19 01 16

La pre­mière per­sonne est d’abord une manière de dire : pré­sent — comme on dit « pré­sent » en classe, au moment de l’appel. Allow me to intro­duce myself. Or il a fal­lu que je gagne mon pré­sent. J’ai été éle­vé à l’idée de la dis­cré­tion, nour­ri au Beckett ou au Bartleby… Mais j’ai bien dû consta­ter ce que cela pou­vait pro­duire de rhé­to­rique, de pos­ture, de prê­chi-prê­cha. Ça finit par don­ner du basique res­sas­sé. Le majeur du mineur. Il y a là un pro­blème qu’il fau­drait exa­mi­ner dans tous les arts, dans toutes les dimen­sions poli­tiques et humaines : com­ment, à un moment don­né, une idée magni­fique passe de l’autre côté, com­ment une idée bien­fai­trice devient une idée idiote.

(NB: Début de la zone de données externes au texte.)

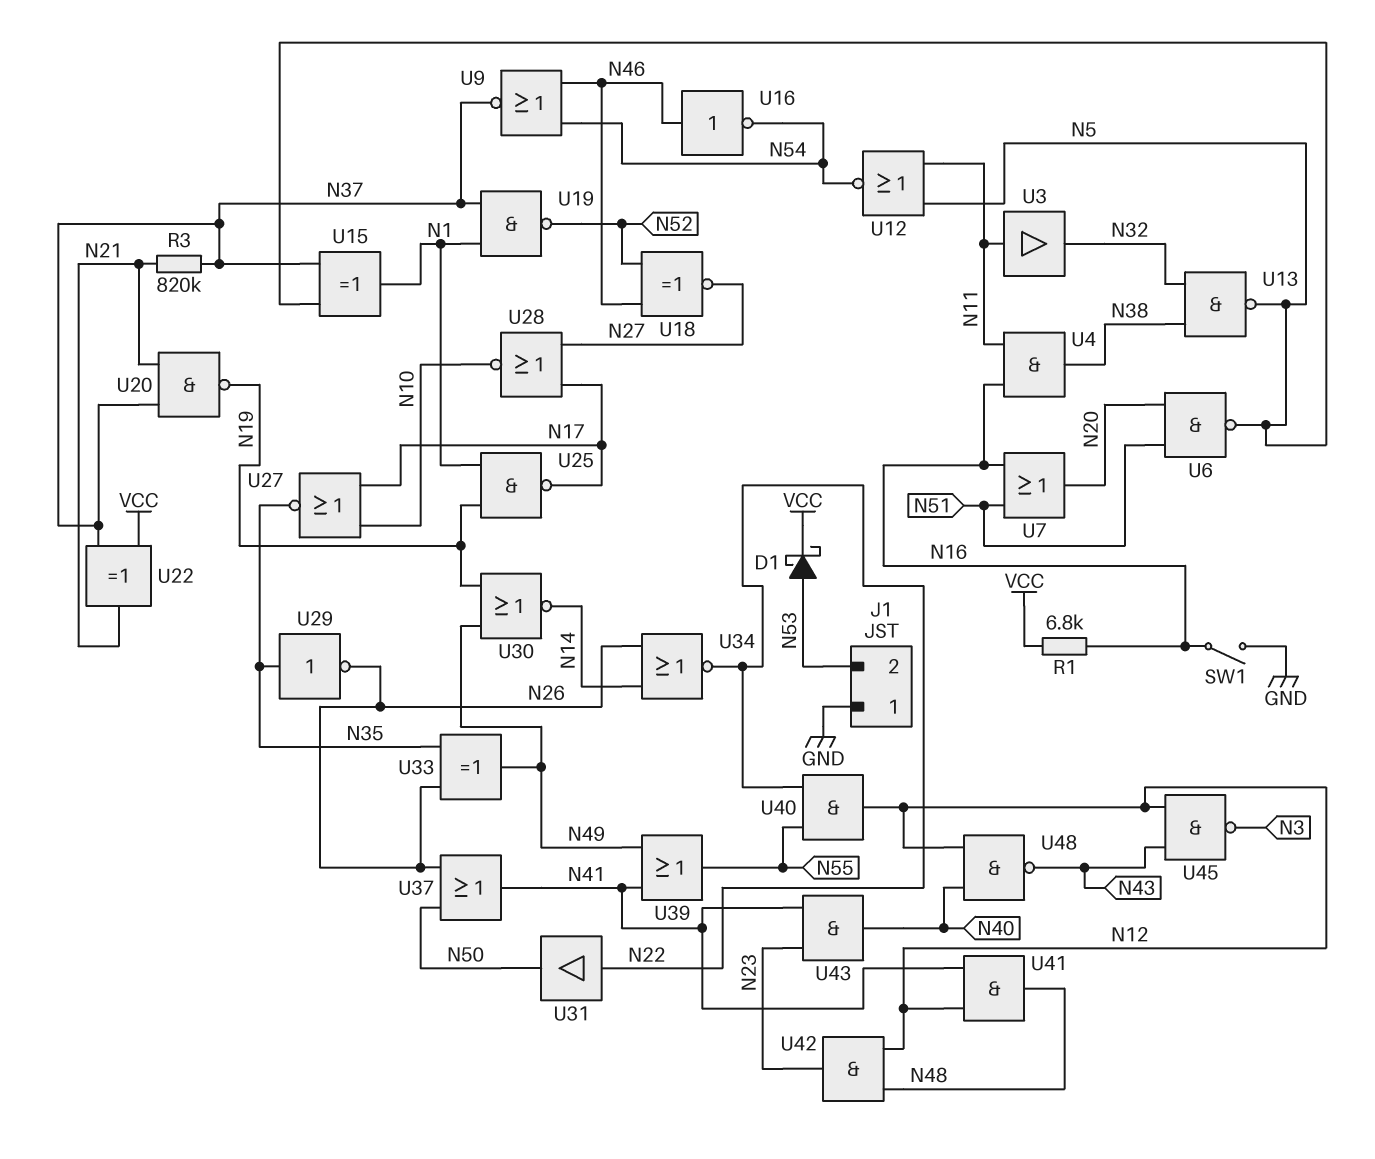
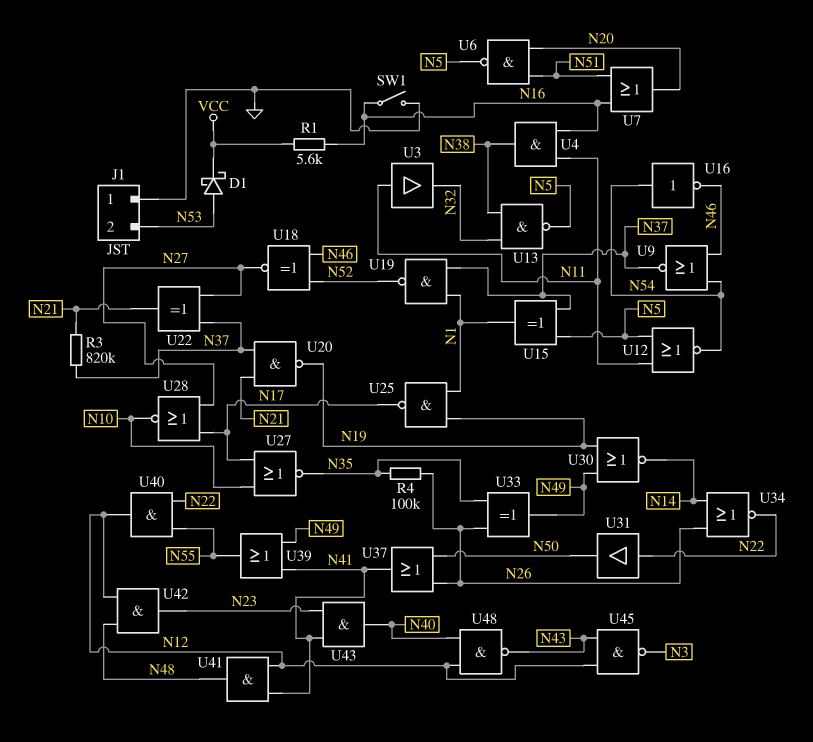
R1: 6.8k (N16, VCC) -> 5.6k (N16, VCC)
R4: none -> 100k (N26, N35)
U16: NOT (in N46, out N54) -> NOT (in N54, out N46)
U22: XOR (in N37, in VCC, out N21) -> XOR (in N27, in N37, out N21)
U29: NOT (in N35, out N26) -> none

Pour moi, les choses s’inversent au moment de L’art poe­tic’. J’y exé­cute le pro­gramme de la dis­pa­ri­tion, mais d’une cer­taine manière, je sors du lit­té­raire, et c’est loin d’être fini. Mais curieu­se­ment, à par­tir de là, je suis sau­vé, j’ai fait mon che­min de Damas. Je me suis mis de l’autre côté de la langue. J’aurai donc mis quinze ans, avant de publier, à me débar­ras­ser de tout ce ver­biage sur « la lit­té­ra­ture », à me désur­moï­ser — para­doxe : à désur­moï­ser l’idée de dis­pa­raître, l’idée d’être un sous-moi. À bas la tyran­nie de l’effacement ! C’est ça mon sujet.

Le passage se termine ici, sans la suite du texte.